Give me time and I'll learn the British system mates :)

J

Posted

Hi Jennings, thanks for posting your pictures and getting us to discuss them... it made me look at my 1860 farthings again. I think your farthing B is excellent. I often find it a bit harder to spot wear from a scan rather than a photograph (the lighting makes the picture much "flatter"), so it makes grading more difficult.

Certainly yours is a lovely sharp strike... I noticed that my own 1860 toothed border, although more worn than yours, is a sharper strike than my 1860 beaded border. You should try and find one of those too!

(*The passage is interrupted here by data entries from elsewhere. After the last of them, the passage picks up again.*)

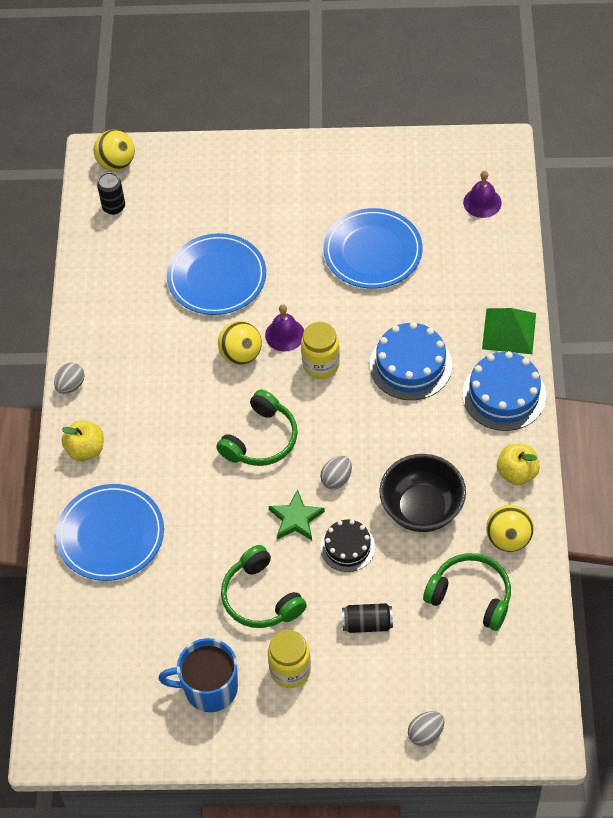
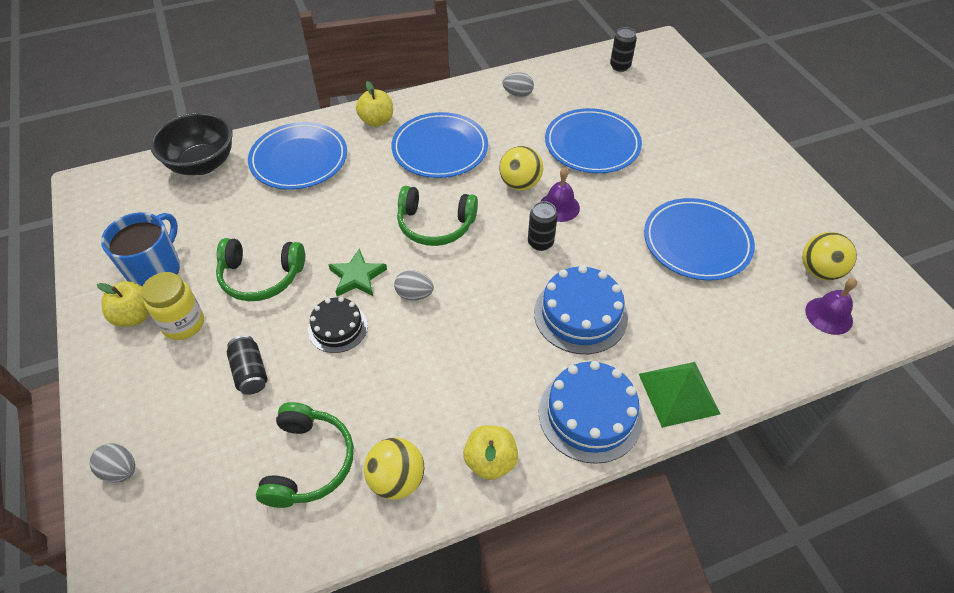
camera: 65 degrees right, 5 degrees down
(70, 385) = (434, 95): grey egg -> grey egg (518, 94)
(116, 163) = (663, 55): yellow ball -> yellow ball (819, 271)
(158, 405) = (440, 149): none -> blue plate
(209, 688) = (155, 269): blue mug -> blue mug turned 45 degrees clockwise
(260, 597) = (261, 277): green headphones -> green headphones turned 120 degrees counterclockwise
(262, 711) = (135, 316): none -> yellow apple
(321, 365) = (540, 243): yellow jar -> black can
(422, 509) = (406, 379): black bowl -> black bowl (202, 164)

Here's a general question.... now that many collectors can have access to such high resolution and high magnification imaging systems, what effect do people think this will have on grading and variety discovery? I once read some advice which said "never grade using a magnifying glass" and it seemed to make sense... it leads you to undergrade because you see every little defect and no coin is perfect. But, using a glass is much easier, especially for older eyes and smaller coins. Now, using a camera and a monitor is easier still... does anybody routinely examine coins using images such as these? (I don't, although I have been toying with the idea).

I'm looking at your farthing in the usual places for wear and there is very little evidence... but usually it would show up mostly as a difference in colour on a coin like this and maybe it's more apparent with the light at a different angle. I would go with aUNC. I think the berries are all supposed to be in the laurel wreath and I can count 6... one at the lower front, two pairs and one at the back just above the strands of hair going into the bun.

Thanks again for sharing your pictures,

Posted

Hi Mark,

Thanks for your comments. I defintitely agree that the older our eyes get, the harder it is to grade, especially given the tiny size of the Farthing (and US dimes and pennies). The old optical orbs aren't what they used to be :)

I don't routinely scan my coins, although doing so with the more valuable ones might be a good idea for insurance purposes. As long as you store the images somewhere secure (like outside your house!) in case of theft or disaster.